Eventually, Mel retired from teaching and moved the family to a little rustic “art colony” a few miles downstream from the farm. That’s where I made my pilgrimages during my years as a bohemian in San Francisco. Then, after all the kids had moved out on their own, he and wife Pinkie, a prodigious and beloved painter and mistress of traditional crafts, moved out to the wilderness. They turned the cabin’s attic into a spacious loft with rollaway beds and a wall of windows facing south over the forest, and they added a big kitchen and bath. Mel had been collecting architectural salvage at farm sales all over the area and storing it in sheds on the farm; the rebuilt cabin had bits and pieces of this, including a stairway bannister made of wooden forms for the giant gears of historic grist mills, and they built a beautiful detached studio incorporating more of their architectural treasure trove. The farm had become a family work of art, with numerous outbuildings sprawled along the ridge: a trove of craft materials, books, records and memorabilia, the museum of their lifetime, so that visits became revelatory as Mel and Pinkie took us on tours and showed off their endless curiosities, including occasionally ambitious gardens and orchards and projects in alternative, self-sufficient technology.

At the same time, I was falling in love with the desert mountains and canyons of the West, growing more and more uncomfortable in the city, and fantasizing about living off the land in the ways of the desert Indians. During one winter visit, Mel unearthed a recent magazine article about a primitive survival school in Utah that claimed to teach those ancient ways, and the following summer I headed off for a field course at Boulder Outdoor Survival School that changed my life and showed me how people really lived in the lands that I loved. Mel was still showing me the way, and his place in the wilderness was still the source.

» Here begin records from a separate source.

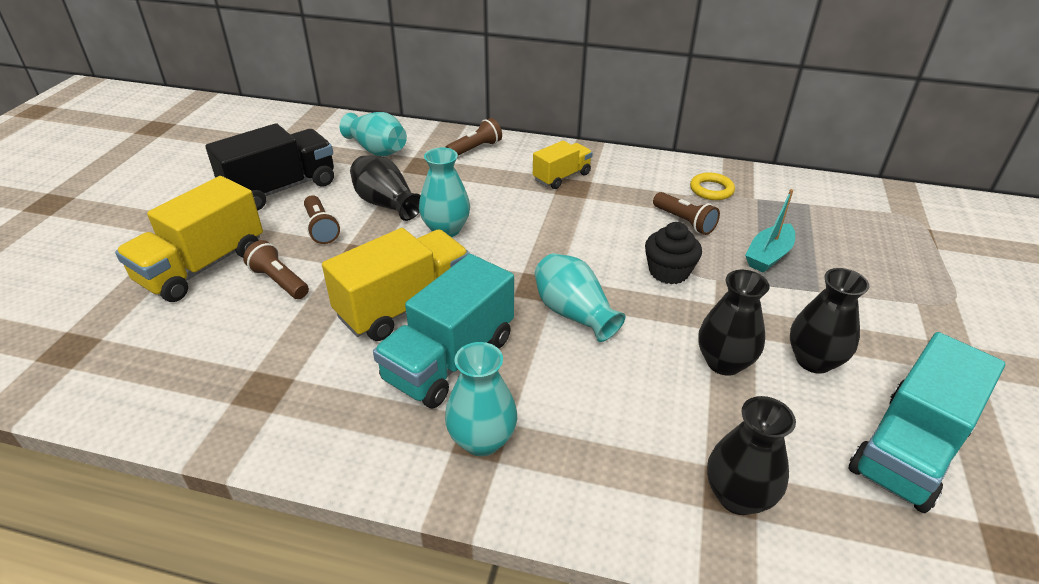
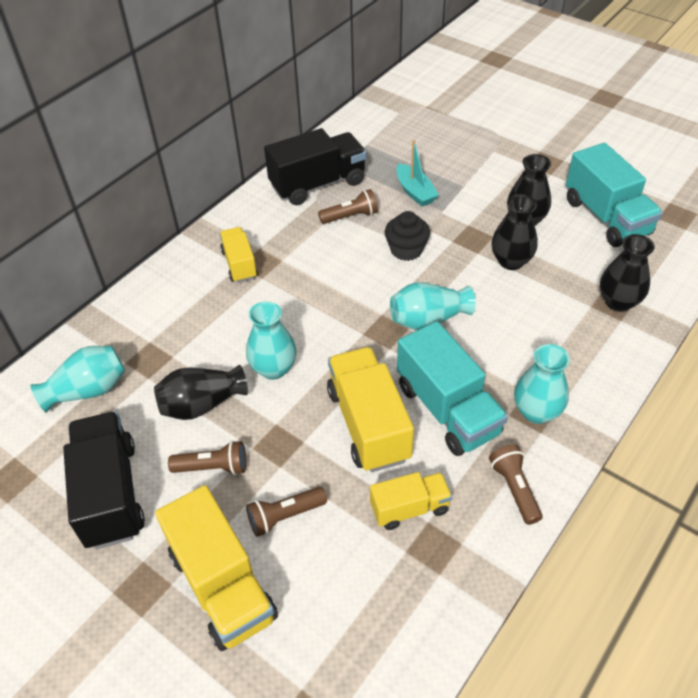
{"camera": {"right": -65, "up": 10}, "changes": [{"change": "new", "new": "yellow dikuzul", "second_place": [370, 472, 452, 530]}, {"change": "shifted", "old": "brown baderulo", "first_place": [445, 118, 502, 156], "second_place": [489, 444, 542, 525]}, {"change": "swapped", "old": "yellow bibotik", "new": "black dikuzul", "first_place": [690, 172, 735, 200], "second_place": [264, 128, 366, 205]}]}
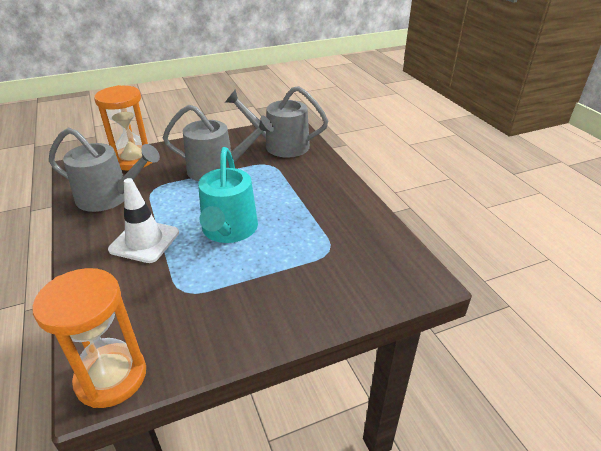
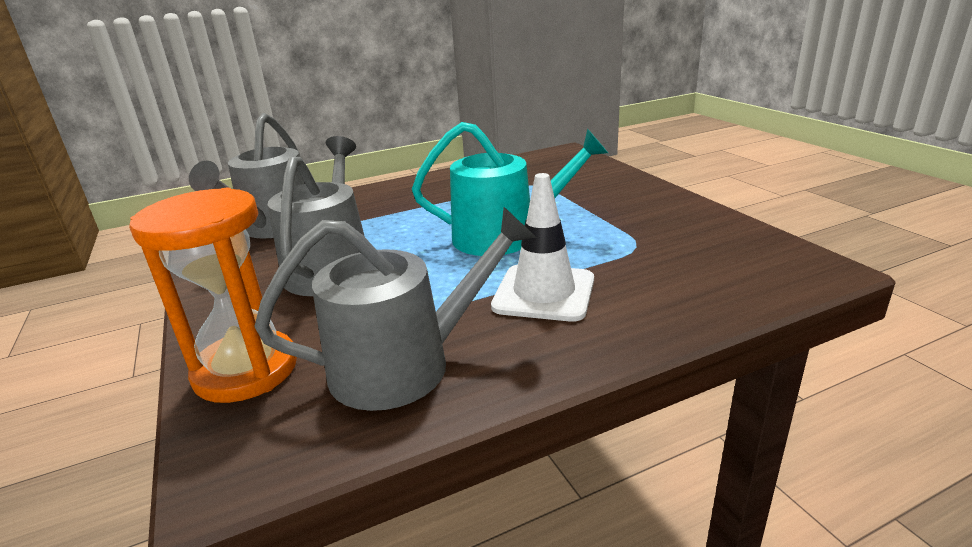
{"camera": {"right": -90, "up": -10}, "changes": [{"change": "gone", "old": "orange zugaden", "first_place": [32, 268, 146, 408]}, {"change": "rotated", "old": "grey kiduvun", "first_place": [49, 128, 160, 212], "second_place": [255, 207, 536, 411], "degrees": 60}]}
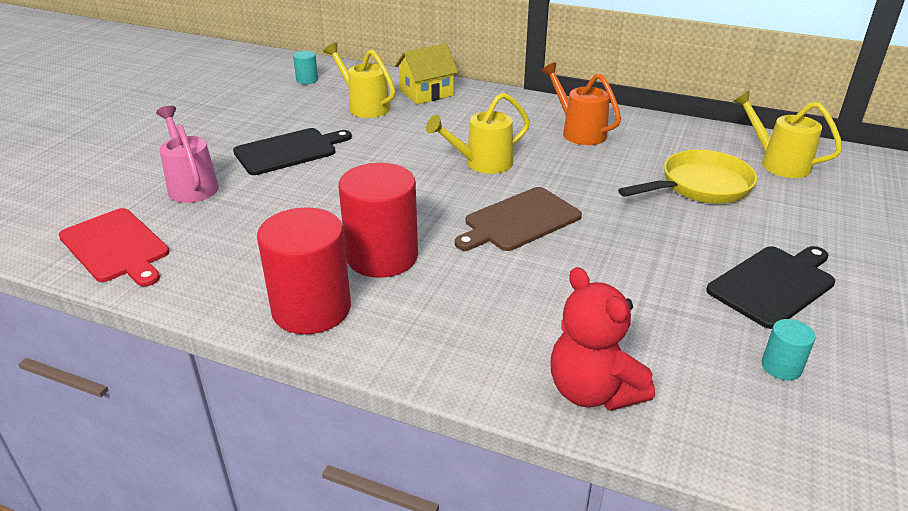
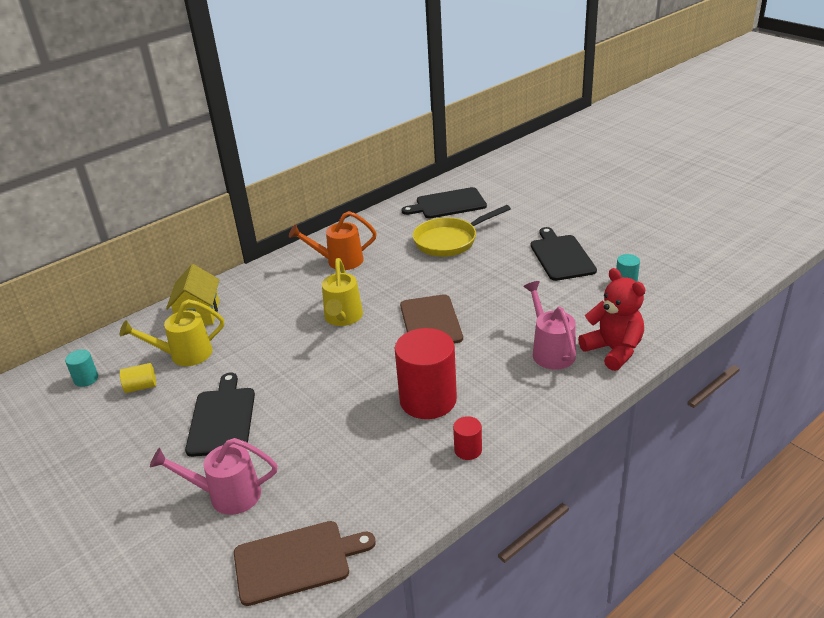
{"camera": {"right": -60, "up": 0}, "changes": [{"change": "new", "new": "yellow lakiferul", "second_place": [120, 363, 156, 393]}, {"change": "new", "new": "pink kiduvun", "second_place": [523, 281, 576, 370]}, {"change": "swapped", "old": "yellow kiduvun", "new": "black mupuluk", "first_place": [733, 90, 842, 178], "second_place": [402, 187, 487, 219]}, {"change": "repainted", "old": "red mupuluk", "new": "brown mupuluk", "first_place": [59, 208, 169, 286], "second_place": [234, 521, 376, 606]}, {"change": "rotated", "old": "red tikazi", "first_place": [550, 267, 655, 411], "second_place": [578, 268, 645, 371], "degrees": -120}, {"change": "rotated", "old": "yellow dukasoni", "first_place": [618, 150, 757, 204], "second_place": [413, 205, 511, 257], "degrees": -120}, {"change": "scaled", "old": "red lakiferul", "first_place": [257, 207, 351, 334], "second_place": [453, 416, 482, 460], "factor": 0.45}]}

But knowing what I wanted didn’t make it happen. I was alone in my dream. I moved to my own wilderness for a year, leaving a girlfriend back in the city. Friends sympathized but none could join me. Hard years followed, more years in the city and the urban economy that took me farther from my dreams. Mel’s health was deteriorating, and visits often consisted of watching cable TV with him in the cabin. Aging changed his world and his focus and made him into a different person, less the mentor, less the role model. But occasionally we connected just as strongly as ever. I was able to show him my latest artwork on a laptop screen, and his home in the forest retained its magic and mystery.

One winter, I walked alone through the bare trees down the south slope to the creek on that side, and followed it toward the river. Nearing the river valley where a floodplain opened out, I was surprised by a shout from above. A young deer hunter had been hiding in brush up the slope from me. I told him I was a friend of the family, and he said Mel had given him permission to hunt in return for a share of the kill.

Another time, when Mel was in his mid-80s, he needed to grade the ridgetop trail, and he let me drive his ancient John Deere tractor while he rode on the side.

Sometimes I spent the night with Mel and Pinkie in the cabin, and other times I left late, driving those back roads alone, awash with precious memories and the chill of mortality. Once I had to pee and pulled off beside the river on a dirt trail through the trees. Standing in the darkness I noticed a small green light moving slowly through the grass, some unknown luminous being. Ah, the mysteries still hidden in that tired land of childhood.

As I write this, Mel is in a nursing home and his family is struggling to dispose of the place in the woods, the family work of art, the “museum of a lifetime” and the place that stood for me and my friends as an example of freedom and hope, of a more creative way of life in the midst of the society that seemed to trap us as adolescents.

As I re-evaluated my life experience, I came to see that isolation was not the answer, that even a big family was not enough; you needed an entire, robust community. It was not for me to retreat to a cabin in the woods. But Mel had never been truly isolated; the lesson I needed to emulate was his lifelong example of listening, caring, and encouraging young people to expand their curiosity, liberate their creativity, and pursue their dreams.